Many times over the years, I have written and spoken about my deep concern for the future of community banking. My concern is actually aimed more at the rural communities that so many of those banks serve. I fear that, without community banks, many rural communities will not survive. Clearly a certain portion of our population prefers to live in those communities, but will lose that option if their communities cease to exist.
Although I have addressed this topic many times, last Friday my good friend John Ryan, president and CEO of the Conference of State Bank Supervisors, stated it best when speaking before a community bank conference at the Federal Reserve. John simply said: “The future of community banking is not just about the future of community banks, but the ability of communities to define their future, the future of rural America, the future of small businesses across our country, and the future of individual choice.” Well said!

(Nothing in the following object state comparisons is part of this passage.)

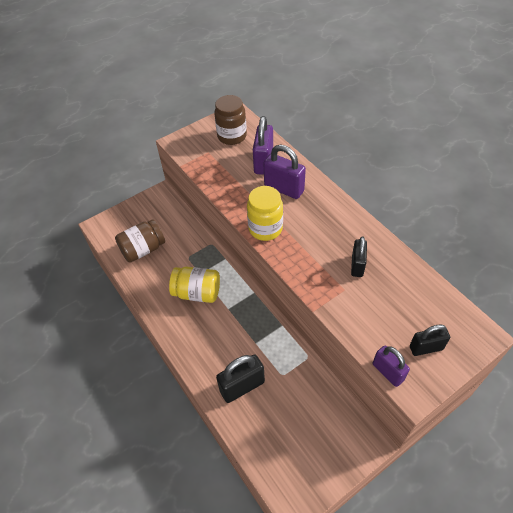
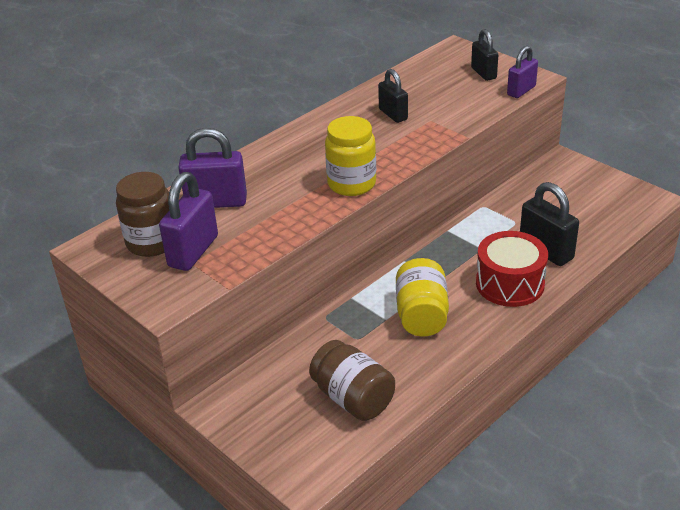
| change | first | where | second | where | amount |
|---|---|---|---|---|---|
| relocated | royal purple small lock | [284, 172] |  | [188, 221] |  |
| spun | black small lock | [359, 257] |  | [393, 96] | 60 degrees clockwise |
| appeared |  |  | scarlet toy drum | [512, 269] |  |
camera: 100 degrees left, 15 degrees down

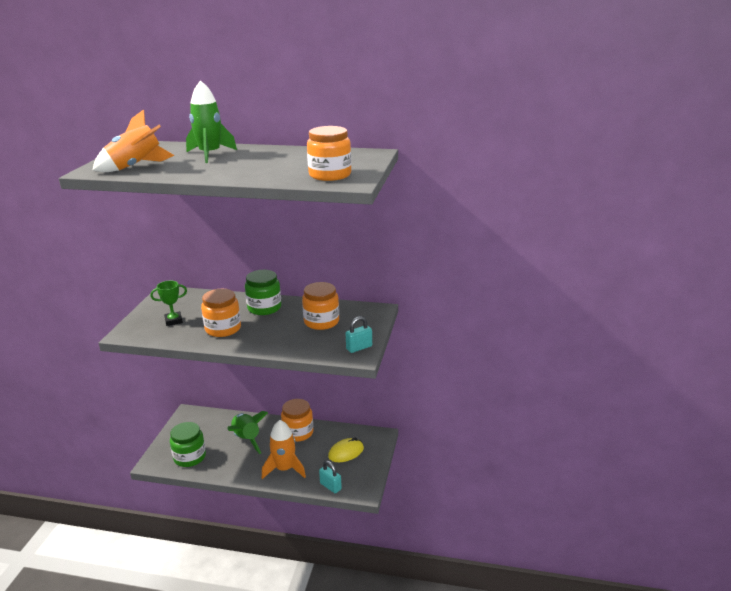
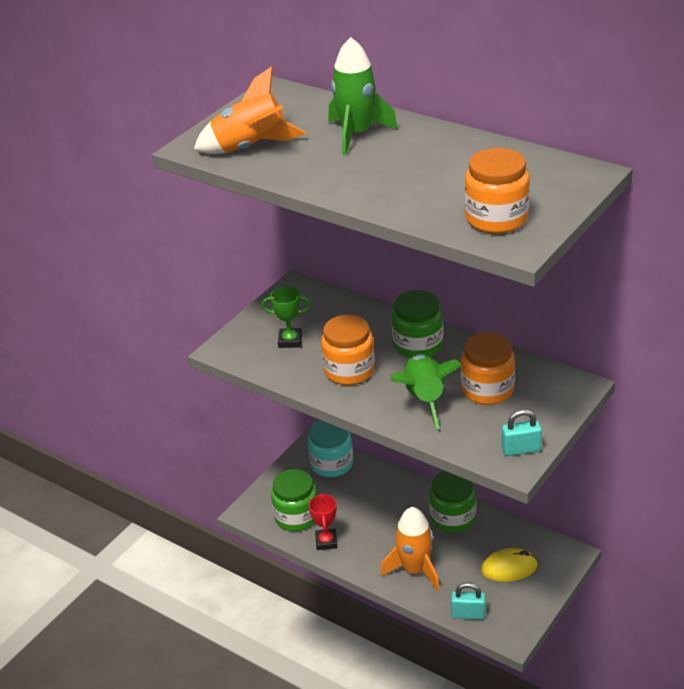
| change | first | where | second | where | amount |
|---|---|---|---|---|---|
| colour | orange jam jar | [297, 420] | emerald jam jar | [452, 501] |  |
| relocated | emerald toy rocket | [247, 432] |  | [426, 392] |  |
| spun | aqua small lock | [330, 477] |  | [468, 601] | 60 degrees counterclockwise |
| appeared |  |  | aqua jam jar | [330, 448] |  |
| appeared |  |  | scarlet trophy | [323, 521] |  |
camera: 25 degrees right, 10 degrees up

Considering the excessive regulatory burden that has been cast upon the banking industry within the past four years, particularly on the community banking industry, it is uncertain how many will survive. U.S. Senate leaders, for the past couple of years, have failed to consider any regulatory relief measures. Surely they do not think the Dodd-Frank Act (DFA) is so perfect that it requires no adjustments, yet that is exactly how they have acted.
I am hopeful that all of that changed last Tuesday, Election Day. The people spoke and replaced a significant number of Democrat senators, while not rejecting a single Republican senator, resulting in a Republican majority in the Senate for the first time in eight years. I assure you that the Republican majority members will make their share of mistakes, but I also believe they will be open to making needed tweaks to certain DFA provisions – those that are the most unfair, unnecessary and poorly drafted. With this revamped Senate working with the U.S. House of Representatives, which also remains significantly controlled by Republicans, I fully expect many regulatory relief bills to be passed and placed on President Obama’s desk. The question is, will the president sign them into law, or veto them?
This scenario surely inspired John Ryan’s remarks last Friday. He must feel encouraged that Congress will finally deal with some of the egregious Dodd-Frank Act rules that have been drafted in the past four years. John also has to be encouraged that community banking, as we know it, has a chance to survive. Consequently rural communities and small businesses, which are so dependent on community banks, likewise have a chance at survival. If all those factors play out, then the individual choice of where to raise a family will be preserved to include the option of a rural upbringing.
Thank you, John, for your leadership on behalf of community banks, small communities and freedom of choice. Thank you, voters, for creating an atmosphere that, we hope, will diminish partisan gridlock and move this country forward, at least regarding the current regulatory burden. As John so aptly closed his speech: “We have inherited an important legacy: a diverse banking system. I believe that by all of us working together, we can ensure its future.” May the legacy live on!